Commençons par une idée simple : ce n’est pas parce qu’un acteur est “public” qu’il est désintéressé ou plus rationnel qu’un acteur privé. La théorie des choix publics applique à la politique les mêmes règles qu’on applique au marché : les individus – qu’ils soient politiciens, électeurs ou fonctionnaires – agissent en fonction de leur propre intérêt.
C’est un peu comme dans une entreprise. On ne suppose pas que le patron agit toujours pour le bien des consommateurs, on sait qu’il cherche le profit. Dans le secteur public, la logique est similaire : un élu veut être réélu, un fonctionnaire veut préserver son poste ou son service, un électeur veut maximiser les bénéfices qu’il reçoit du gouvernement… sans forcément chercher à comprendre toutes les politiques publiques. Ce comportement a un nom : l’intérêt personnel rationnel.

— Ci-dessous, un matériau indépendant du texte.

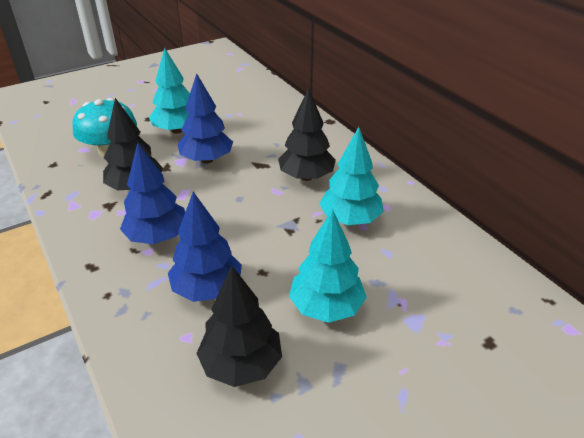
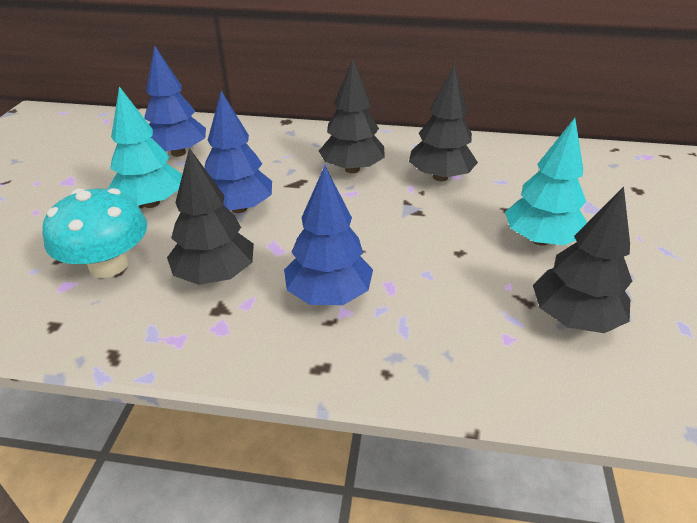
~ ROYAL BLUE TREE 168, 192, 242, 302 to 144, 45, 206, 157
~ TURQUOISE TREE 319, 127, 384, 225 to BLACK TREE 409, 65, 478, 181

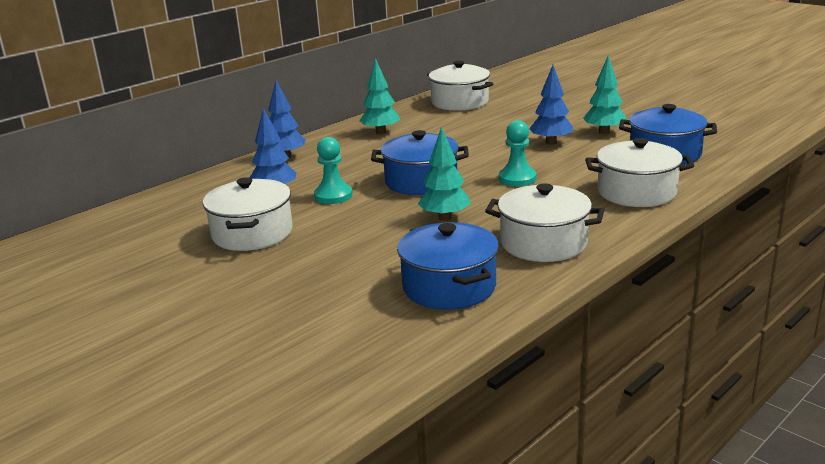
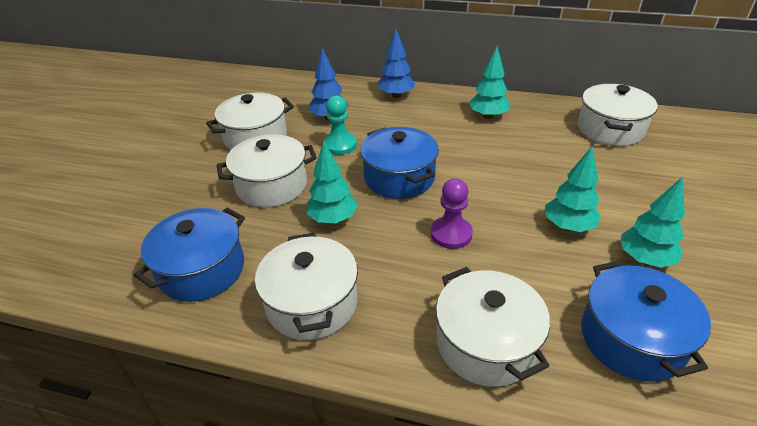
+ SNOW-WHITE COOKING POT 217, 134, 317, 207
~ TURQUOISE GAME PAWN 499, 120, 536, 186 to PURPLE GAME PAWN 431, 178, 473, 249
~ ROYAL BLUE TREE 529, 65, 573, 145 to TURQUOISE TREE 545, 147, 601, 232

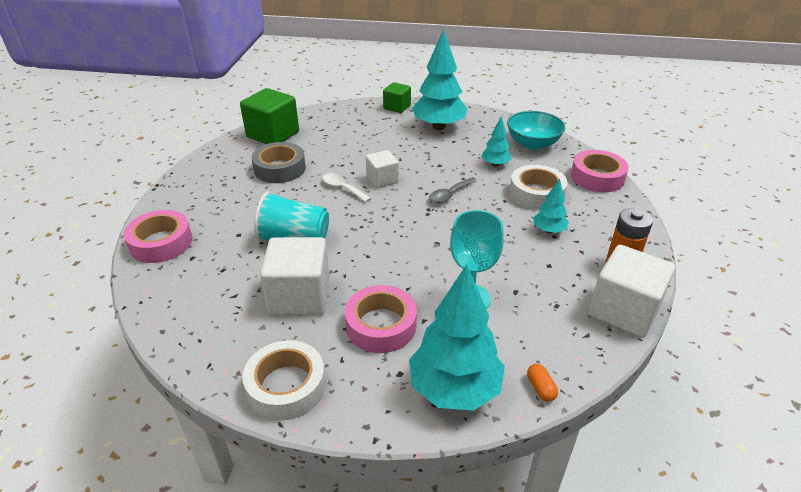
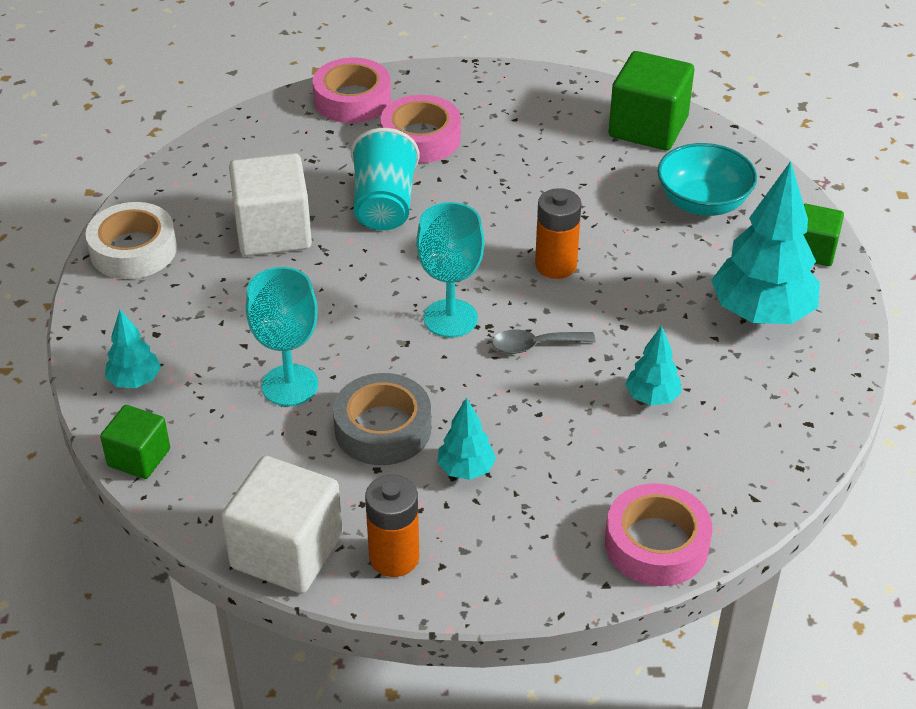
~ ORANGE PILL SHAPE 527, 364, 558, 402 to LEAF-GREEN SOLID CUBE 100, 405, 170, 479
~ TURQUOISE TREE 409, 264, 505, 411 = 105, 310, 161, 388 x0.50
~ GREY TAPE 251, 142, 306, 183 to 333, 373, 431, 465
~ ROSE-PINK TAPE 345, 285, 417, 353 to 380, 95, 461, 163
+ TURQUOISE GOBLET 416, 202, 484, 338
~ GREY TABLESPOON 429, 178, 476, 203 = 492, 329, 596, 354 45 degrees counterclockwise
~ SNOW-WHITE SOLID CUBE 366, 150, 399, 188 to ORANGE POWER CELL 535, 188, 582, 279
~ TURQUOISE SERVING BOWL 507, 111, 565, 150 to 657, 143, 757, 216
- SNOW-WHITE TABLESPOON 322, 173, 371, 202
- SNOW-WHITE TAPE 510, 165, 567, 210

Pourquoi certaines politiques publiques échouent
Avec cette grille de lecture, plusieurs problèmes bien connus deviennent plus clairs :
- L’absence d’incitations à bien gérer : Contrairement aux entreprises qui peuvent perdre des clients (et de l’argent) si elles font mal leur travail, les institutions publiques ne ressentent pas toujours de pression directe en cas d’échec.
- Les électeurs peu informés : Pour beaucoup de citoyens, le coût de s’informer est plus élevé que le bénéfice potentiel d’un bon vote. Résultat : peu d’évaluation critique des politiques proposées, peu de suivi, peu de sanction en cas d’échec. C’est ce qu’on appelle l’ignorance rationnelle.
- Le pouvoir de certains groupes organisés : Quand une nouvelle loi favorise un petit groupe bien organisé (par exemple, une niche fiscale), ce groupe va lutter activement pour qu’elle passe, alors que la majorité des citoyens, moins informés et moins motivés, ne vont pas s’y opposer. Le résultat ? Des décisions déséquilibrées, souvent injustes mais politiquement “rentables”.
Des jeux politiques bien connus : électeur médian et découpage électoral
Deux concepts issus de cette théorie permettent d’expliquer certaines stratégies politiques :
- L’électeur médian : Les candidats adaptent souvent leurs discours pour séduire l’électeur “moyen”, celui qui n’est ni trop à gauche, ni trop à droite, ni trop engagé. Cela peut conduire à des programmes flous, peu ambitieux, mais “sécurisants”.
- Le découpage électoral partisan (ou gerrymandering) : Dans certains systèmes, les partis peuvent redessiner les cartes électorales pour augmenter leurs chances de gagner, en regroupant ou dispersant les électeurs de façon stratégique. C’est un moyen de garder le pouvoir, pas nécessairement de mieux gouverner.
Est-ce à dire que le gouvernement est voué à l’échec ?
Pas du tout. Le but de cette théorie n’est pas de dire que le secteur public est “mauvais” ou que le privé est “meilleur”. Elle nous rappelle simplement une chose : les erreurs sont humaines, qu’elles soient commises par une entreprise ou un État. La vraie question est : qui a le plus de motivation pour corriger ses erreurs ?
Dans le privé, une mauvaise décision se paye cash : perte de clients, chute de revenus. Dans le public, les sanctions sont moins immédiates. D’où l’importance de mettre en place des mécanismes de contrôle, de transparence et d’évaluation. Et d’avoir des citoyens curieux, informés, engagés.
Ce qu’il faut retenir
- Les acteurs publics réagissent eux aussi à leurs intérêts personnels.
- Les politiques publiques peuvent échouer faute de bonnes incitations ou de contrôle citoyen.
- Comprendre les logiques politiques permet de mieux décrypter les décisions gouvernementales.
- Il ne s’agit pas d’opposer public et privé, mais de questionner ce qui pousse chacun à mieux faire.
La démocratie fonctionne mieux quand les citoyens comprennent les règles du jeu. La théorie des choix publics, en dévoilant les coulisses de la politique, ne pousse pas au cynisme, mais à la vigilance. À Eco Tous, on pense que mieux comprendre, c’est mieux agir.